Aspirin is used in the treatment of a number of conditions, including fever, pain, rheumatic fever, and inflammatory diseases, such as rheumatoid arthritis, pericarditis, and Kawasaki disease. Lower doses of aspirin have also shown to reduce the risk of death from a heart attack, or the risk of stroke in some circumstances. There is some evidence that aspirin is effective at preventing colorectal cancer, though the mechanisms of this effect are unclear.
In most cases, aspirin is considered inferior to ibuprofen for the alleviation of pain, because aspirin is more likely to cause gastrointestinal bleeding. Aspirin is generally ineffective for those pains caused by muscle cramps, bloating, gastric distension, or acute skin irritation. As with other NSAIDs, combinations of aspirin and caffeine provide slightly greater pain relief than aspirin alone. Effervescent formulations of aspirin, such as Alka-Seltzer or Blowfish, relieve pain faster than aspirin in tablets, which makes them useful for the treatment of migraines.
Topical aspirin may be effective for treating some types of neuropathic pain.
Aspirin, either by itself or in combined formulation, effectively treats some types of headache, but its efficacy may be questionable for others. Secondary headaches, meaning those caused by another disorder or trauma, should be promptly treated by a medical provider.
Among primary headaches, the International Classification of Headache Disorders distinguishes between tension headache (the most common), migraine, and cluster headache. Aspirin or other over-the-counter analgesics are widely recognized as effective for the treatment of tension headache. Aspirin, especially as a component of an acetaminophen/aspirin/caffeine formulation (e.g., Excedrin Migraine), is considered a first-line therapy in the treatment of migraine, and comparable to lower doses of sumatriptan. It is most effective at stopping migraines when they are first beginning.
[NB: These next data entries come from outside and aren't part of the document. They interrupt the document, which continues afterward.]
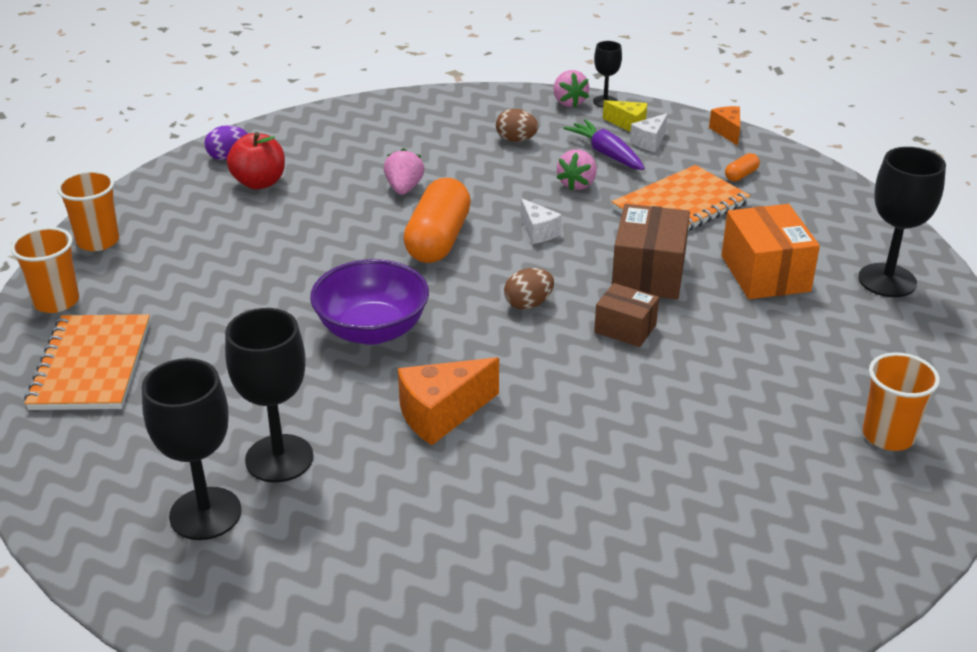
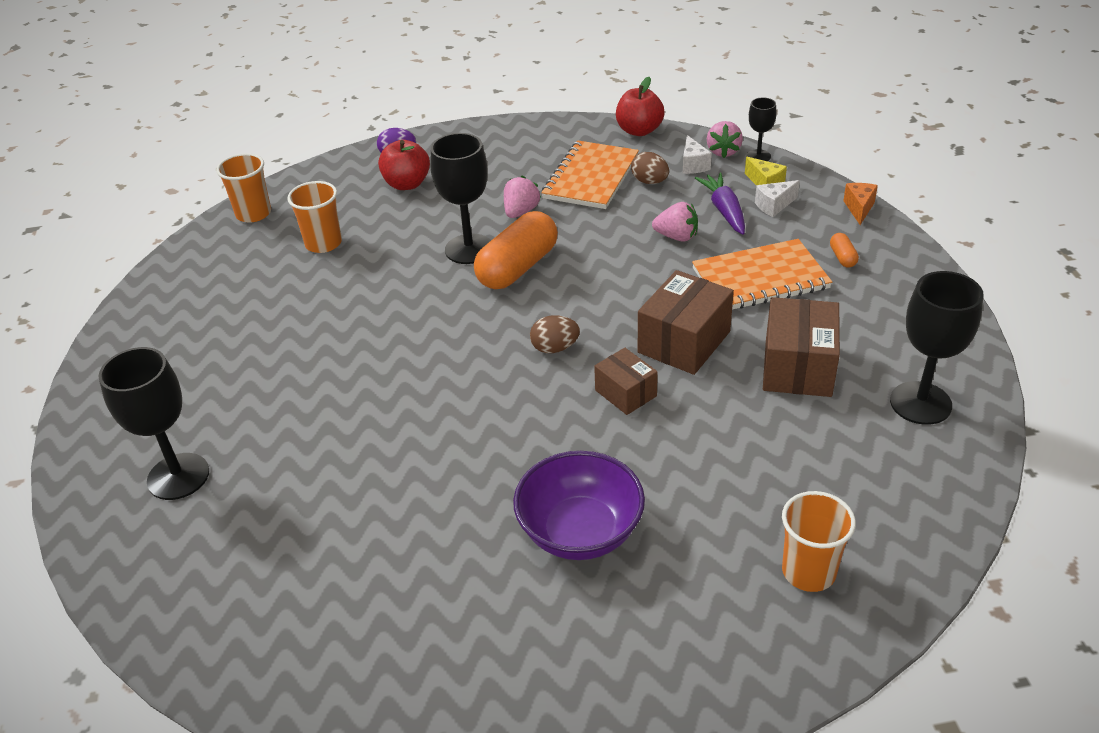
camera: 25 degrees right, 5 degrees up
(56, 301) = (191, 261): orange cup -> orange cup (323, 243)
(91, 365) = (181, 323): orange notebook -> orange notebook (591, 177)
(279, 458) = (262, 443): black goblet -> black goblet (469, 249)
(372, 330) = (408, 342): purple bowl -> purple bowl (580, 532)
(441, 414) = (413, 437): orange cheese -> none
(473, 96) = (639, 130): none -> red apple
(538, 232) = (610, 278): white cheese -> white cheese (693, 165)
(577, 184) = (676, 237): pink strawberry -> pink strawberry turned 120 degrees counterclockwise
(741, 175) = (842, 257): orange capsule -> orange capsule turned 75 degrees counterclockwise
(765, 273) = (798, 367): orange box -> brown box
There is little data that suggest the aspirin is an effective treatment for cluster headache.
Like its ability to control pain, aspirin's ability to control fever is due to its action on the prostaglandin system through its irreversible inhibition of COX. Although aspirin's use as an antipyretic in adults is well-established, many medical societies and regulatory agencies (including the American Academy of Family Physicians, the American Academy of Pediatrics, and the United States Food and Drug Administration) strongly advise against using aspirin for treatment of fever in children because of the risk of Reye's syndrome, a rare but often fatal illness associated with the use of aspirin or other salicylates in children during episodes of viral or bacterial infection. Because of the risk of Reye's syndrome in children, in 1986, the FDA required labeling on all aspirin-containing medications advising against its use in children and teenagers.
Heart attacks and strokes
For a subset of the population, aspirin may help prevent heart attacks and strokes. In lower doses, aspirin has been known to prevent the progression of existing cardiovascular disease, and reduce the frequency of these events for those with a history of them. (This is known as secondary prevention.)
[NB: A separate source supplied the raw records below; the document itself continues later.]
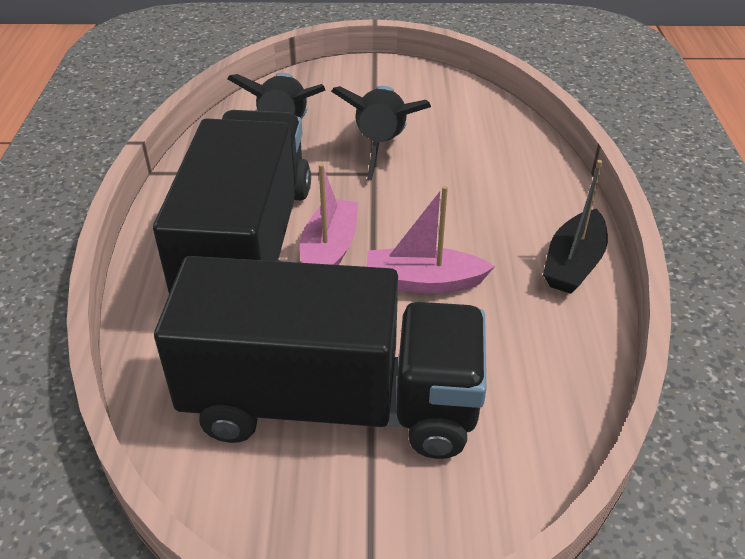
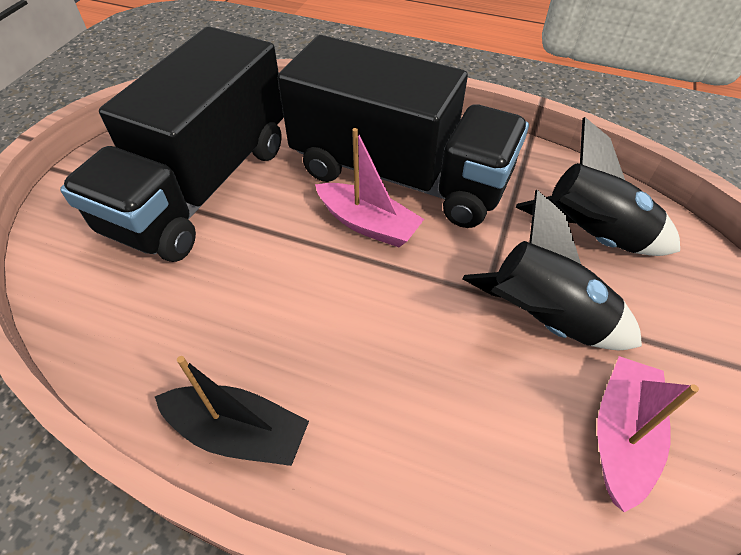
camera: 110 degrees right, 10 degrees up
(423, 282) = (290, 279): pink boat -> pink boat (621, 435)
(573, 263) = (238, 432): black boat -> black boat turned 150 degrees clockwise

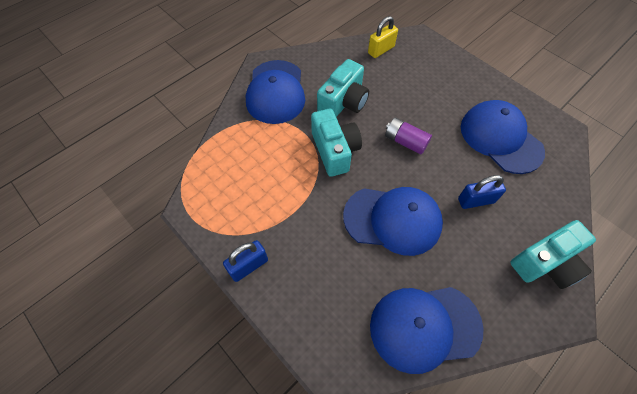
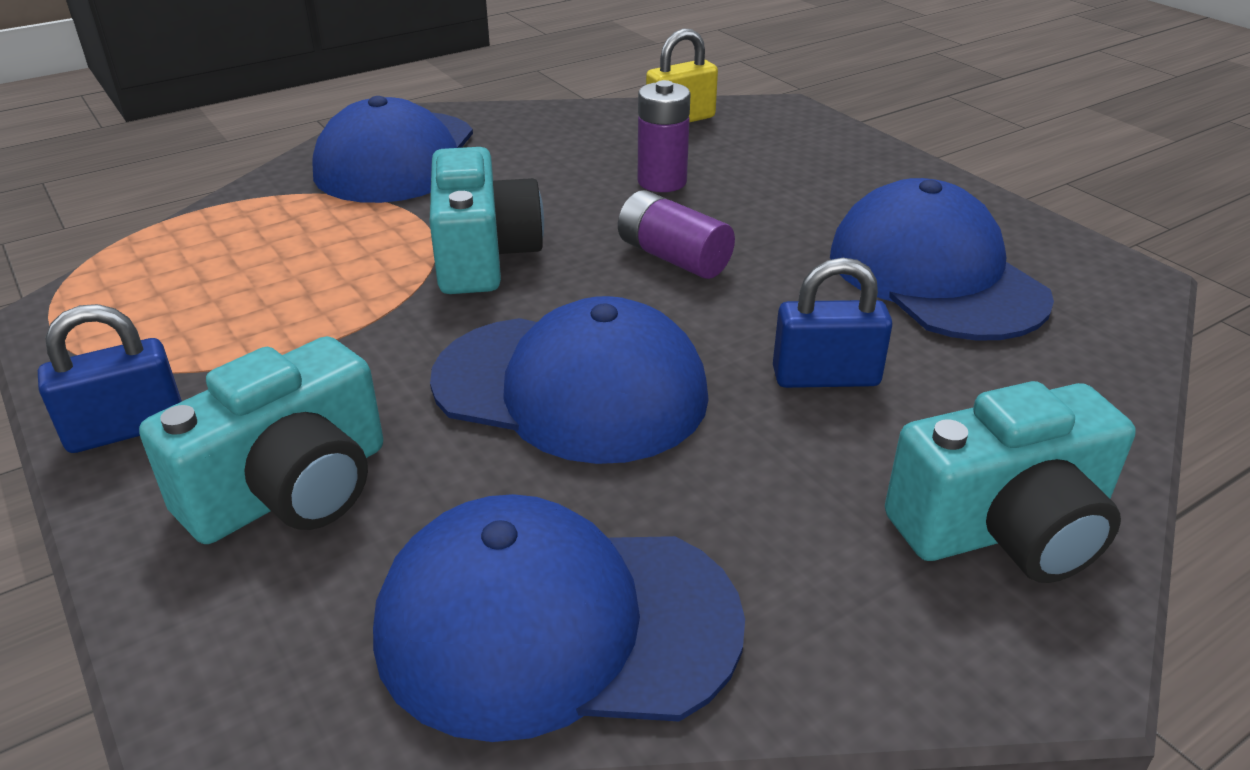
camera: 10 degrees right, 25 degrees down
(343, 102) = (549, 185): turquoise camera -> turquoise camera (291, 489)
(386, 94) = (662, 182): none -> purple battery

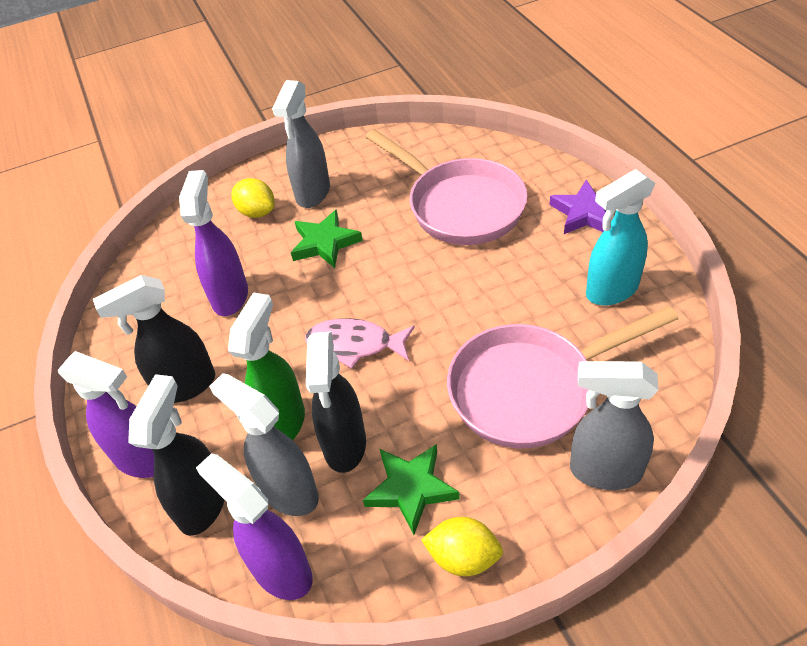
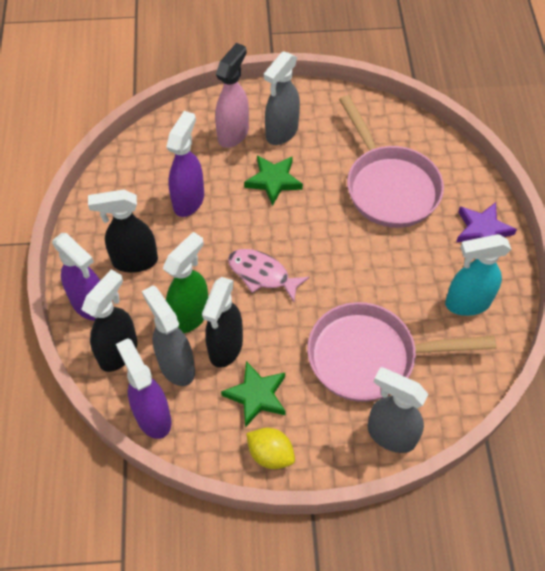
camera: 15 degrees right, 10 degrees up
(257, 212) = (233, 133): yellow lemon -> pink spray bottle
Aspirin appears to offer little benefit to those at lower risk of heart attack or stroke—for instance, those without a history of these events or with pre-existing disease. (This is called primary prevention.) Some studies recommend aspirin on a case-by-case basis, while others have suggested that the risks of other events, such as gastrointestinal bleeding, were significant enough to outweigh any potential benefit, and recommended against using aspirin for primary prevention entirely.
Complicating the use of aspirin for prevention is the phenomenon of aspirin resistance. For patients who are resistant, aspirin's efficacy is reduced, which can cause an increased risk of stroke. Some authors have suggested testing regimes to identify those patients who are resistant to aspirin or other anti-thrombotic drugs (such as clopidogrel).
Aspirin has also been suggested as a component of a polypill for prevention of cardiovascular disease.
After percutaneous coronary interventions (PCIs), such as the placement of a coronary artery stent, a US Agency for Healthcare Research and Quality guideline recommends that aspirin be taken indefinitely. Frequently, aspirin is combined with an ADP receptor inhibitor, such as clopidogrel, prasugrel or ticagrelor to prevent blood clots. This is called dual anti-platelet therapy (DAPT). US and EU guidelines disagree somewhat about how long, and for what indications this combined therapy should be continued post-surgery. US guidelines recommend DAPT for at least 12 months while EU guidelines recommend DAPT for 6–12 months after drug eluting stent. However, they agree that aspirin be continued indefinitely after DAPT is complete.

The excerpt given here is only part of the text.